Les causes de l'évolution des rémunérations sont multiples. Elles proviennent notamment de forces de marché, issues à la fois du marché du travail (des dirigeants) et des marchés financiers (activisme actionnarial). D'une part, le recrutement croissant de dirigeants en externe et l'intensification de la concurrence entre entreprises pour attirer les meilleurs managers contribuent à la hausse des rémunérations. D'autre part, la pression actionnariale croissante explique que la hausse des niveaux de rémunération ait surtout pris la forme d'une hausse des éléments incitatifs (bonus).
Les facteurs de marché n'expliquent cependant pas toutes les dimensions de l'évolution des rémunérations. Les conséquences de la transparence des rémunérations apportent des explications complémentaires, sous trois formes. D'abord, la publication des rémunérations permet aux dirigeants en place de se comparer avec leurs pairs et de négocier une hausse s'ils sont en deçà. Un effet de rattrapage a pu s'observer parmi les sociétés de plus petite taille. Ensuite, dans les premières années de la transparence, les entreprises sont pressurisées pour se conformer aux attentes des actionnaires, les conduisant à accroître la part variable des rémunérations. Les bonus ont effectivement drastiquement augmenté durant les années 2001-2004. Enfin, la révélation des rémunérations suscite un débat public qui exerce une pression sur les rémunérations les plus élevées. Cette pression de l'opinion publique a produit des effets puisque les rémunérations les plus élevées ont reculé sur l'ensemble de la période.
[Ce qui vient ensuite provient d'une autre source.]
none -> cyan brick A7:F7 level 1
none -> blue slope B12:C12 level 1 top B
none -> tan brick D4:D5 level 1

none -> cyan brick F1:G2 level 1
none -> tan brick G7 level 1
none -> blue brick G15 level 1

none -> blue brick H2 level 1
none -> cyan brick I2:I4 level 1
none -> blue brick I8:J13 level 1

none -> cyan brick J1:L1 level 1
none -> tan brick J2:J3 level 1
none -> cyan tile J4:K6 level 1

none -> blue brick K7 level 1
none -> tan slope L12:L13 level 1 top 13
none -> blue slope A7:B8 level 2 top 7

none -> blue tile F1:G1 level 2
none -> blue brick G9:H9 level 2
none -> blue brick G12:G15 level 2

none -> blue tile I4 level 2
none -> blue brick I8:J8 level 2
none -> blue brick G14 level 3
Au total, entre un effet de rattrapage des rémunérations les plus basses et une modération des plus élevées, la transparence a produit une convergence des pratiques de rémunération.
Les rémunérations ont repris une tendance à la hausse depuis 2013. Cette même année, le say on pay était appliqué pour la première fois en France. Cette pratique ne semble pas avoir produit les effets attendus, les entreprises profitant probablement de la hausse des valeurs boursières et de l'indulgence actionnariale qui peut l'accompagner. Le vote contraignant dont disposent désormais les actionnaires pourra produire des effets ponctuels sur les rémunérations les plus extravagantes. Mais de manière générale, la pression actionnariale a plutôt eu pour effet dans le passé de rendre les rémunérations plus incitatives, avec pour conséquence l'accroissement des montants effectivement versés.
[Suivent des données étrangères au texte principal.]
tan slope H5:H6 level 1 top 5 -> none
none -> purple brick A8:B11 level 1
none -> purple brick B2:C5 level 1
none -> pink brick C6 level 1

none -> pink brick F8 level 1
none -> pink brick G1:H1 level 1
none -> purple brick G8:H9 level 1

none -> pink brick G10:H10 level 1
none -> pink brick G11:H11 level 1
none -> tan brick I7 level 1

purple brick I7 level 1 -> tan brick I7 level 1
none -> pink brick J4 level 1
Des niveaux de rémunération excessifs peuvent constituer une forme d'extraction de rente de la part les dirigeants au détriment de l'ensemble des parties prenantes de l'entreprise – particulièrement les actionnaires et les salariés. Ils contribuent aussi à accroître les inégalités par les hauts revenus à l'extérieur de l'entreprise. La surenchère des rémunérations sur le marché des dirigeants et la pression d'actionnaires activistes sur les marchés financiers ont fourni des justifications à la hausse rapide des rémunérations en numéraire. La modération des rémunérations managériales, dans leur ensemble et pas seulement pour les plus visibles, passera par un équilibrage des forces en jeu dans leur détermination. Une représentativité plus variée dans les instances de gouvernance, incluant salariés et autres parties prenantes, pourrait apporter des forces contraires à celles qui ont jusqu'à présent joué en faveur de rémunérations plus élevées.